Enclosure, Ballylarkin, Co. Kilkenny
Co. Kilkenny |
Enclosures
Beneath a field in Ballylarkin, County Kilkenny, something circular is hiding.
It has no visible walls, no upstanding earthworks, and no obvious sign that anything is there at all, yet aerial photography taken in August 1996 revealed its outline with quiet precision: a roughly circular enclosure approximately fifty metres in diameter, betrayed only by the pattern of crops growing above it.
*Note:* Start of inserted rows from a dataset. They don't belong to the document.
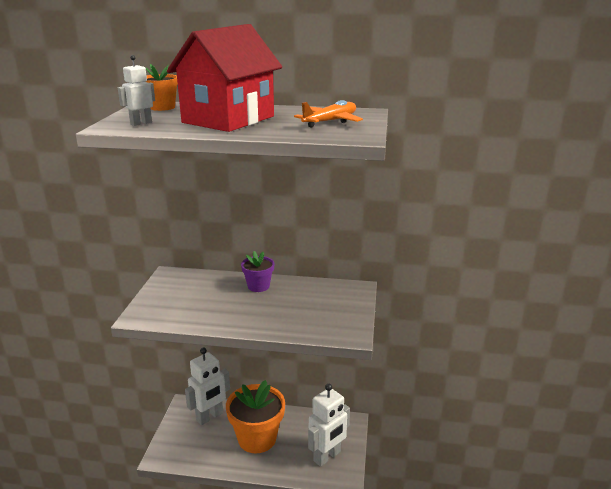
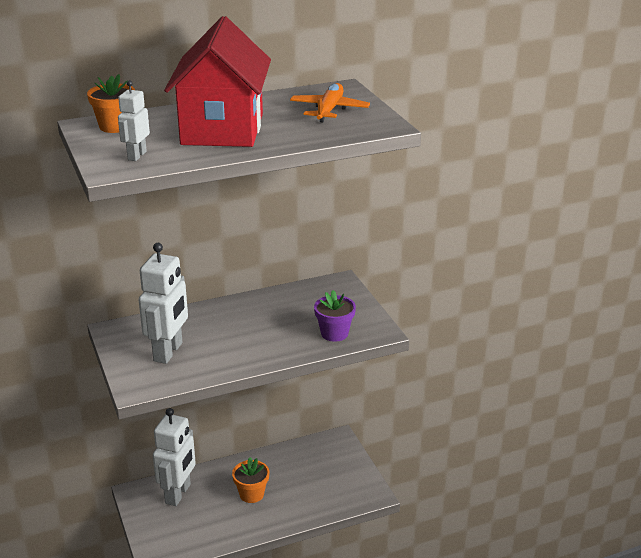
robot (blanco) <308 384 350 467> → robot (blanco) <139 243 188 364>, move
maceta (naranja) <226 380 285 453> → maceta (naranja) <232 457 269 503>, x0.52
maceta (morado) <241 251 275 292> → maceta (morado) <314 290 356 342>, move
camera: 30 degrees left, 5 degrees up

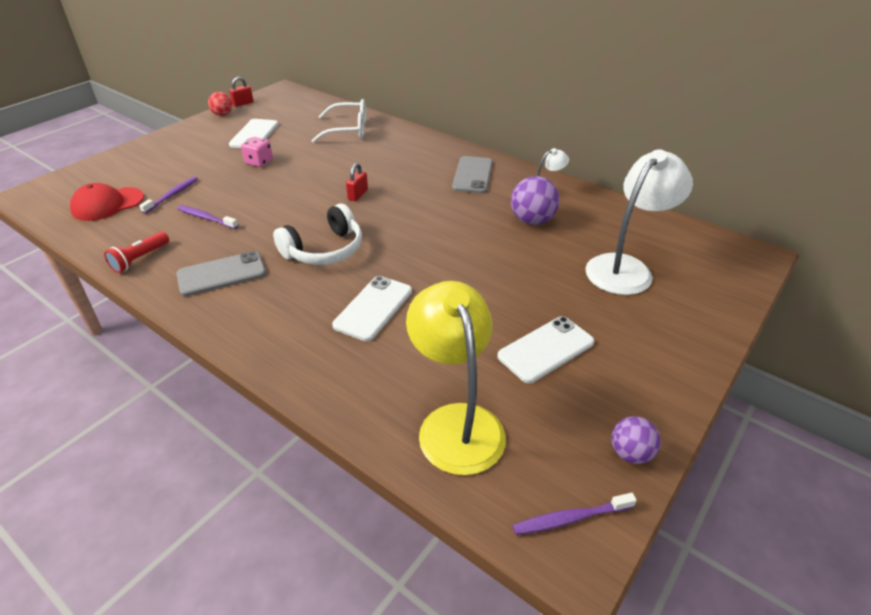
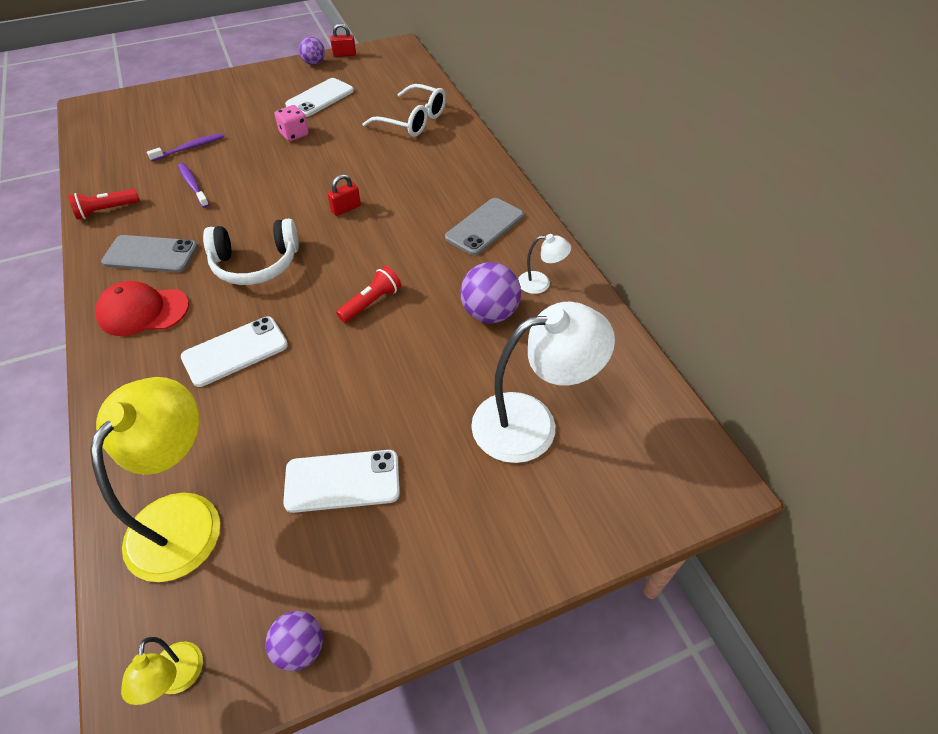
gorra (rojo) <70 183 144 221> → gorra (rojo) <95 281 189 336>, move
cepillo de dientes (morado) <512 493 637 535> → lámpara (amarillo) <121 637 203 705>
pelota (rojo) <208 92 232 116> → pelota (morado) <299 37 325 65>
- → lámpara de mano (rojo) <336 266 401 323>
camera: 30 degrees right, 10 degrees up

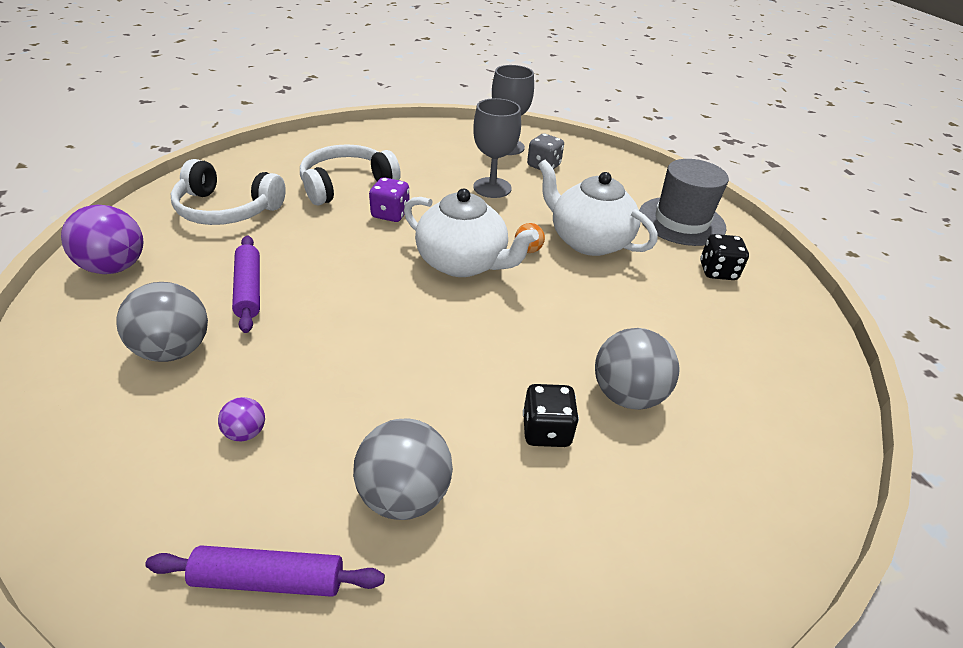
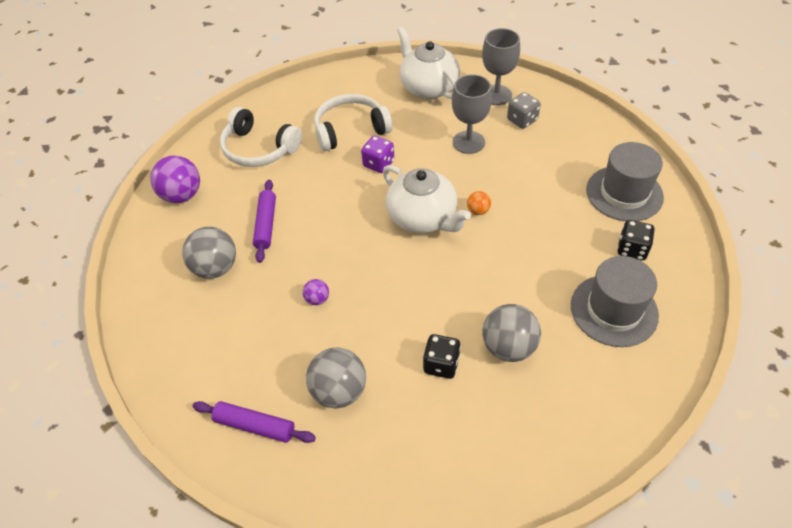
pelota (morado) <218 397 265 441> → pelota (morado) <303 279 329 305>, move
tetera (blanco) <538 160 657 256> → tetera (blanco) <397 27 460 99>, move
- → sombrero (gris) <571 256 659 347>
camera: 20 degrees right, 10 degrees up

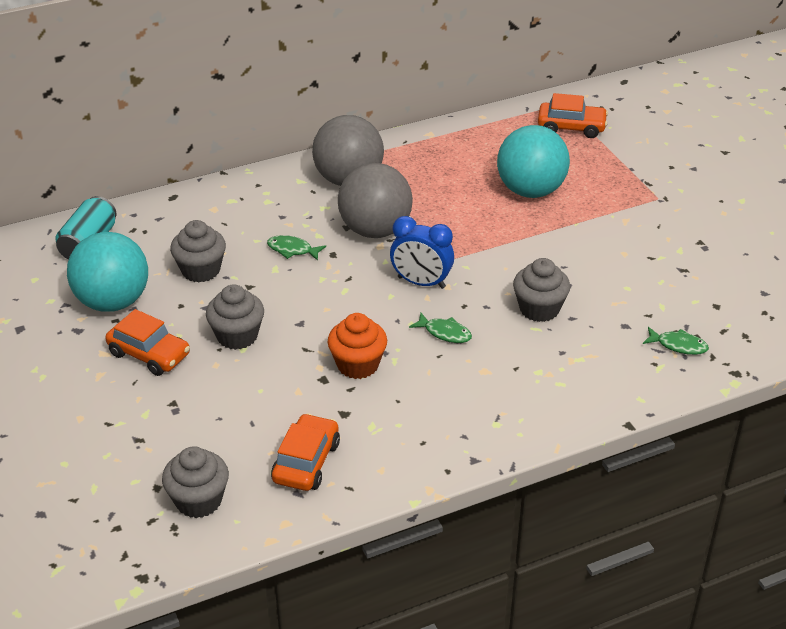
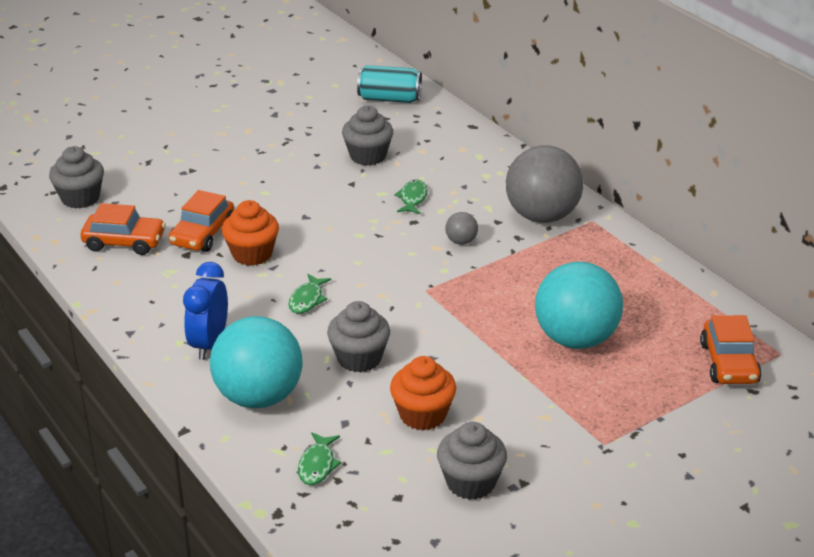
coche (naranja) <105 309 190 376> → coche (naranja) <169 190 234 252>, move
despertador (azul) <390 216 454 289> → despertador (azul) <183 262 228 360>, move
pelota (turquesa) <67 232 148 312> → pelota (turquesa) <210 316 303 408>, move
- → magdalena (naranja) <390 356 456 431>
magdalena (gris) <206 284 264 350> → magdalena (gris) <437 422 507 500>, move
pelota (gris) <338 163 413 238> → pelota (gris) <445 212 478 245>, x0.42
camera: 80 degrees right, 5 degrees down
The phenomenon at work here is a cropmark, which forms when buried features such as ditches or walls affect the moisture and nutrients available to whatever is planted above them. Filled-in ditches retain more water, producing lusher, taller growth; buried stone foundations do the opposite, leaving the crop stunted and pale. From ground level, the difference is imperceptible. From the air in the right season, the buried geometry of an ancient structure can appear as sharply as if it had been drawn on the field. The Ballylarkin enclosure was captured in exactly this way, its circular form suggesting it may be a ringfort or an earlier enclosed settlement, though without excavation the precise date and function remain unknown. Circular enclosures of this scale are common across Ireland and typically range from the prehistoric period through to the early medieval, when ringforts served as farmsteads for individual families, the surrounding ditch and bank offering both a boundary and a degree of protection for livestock.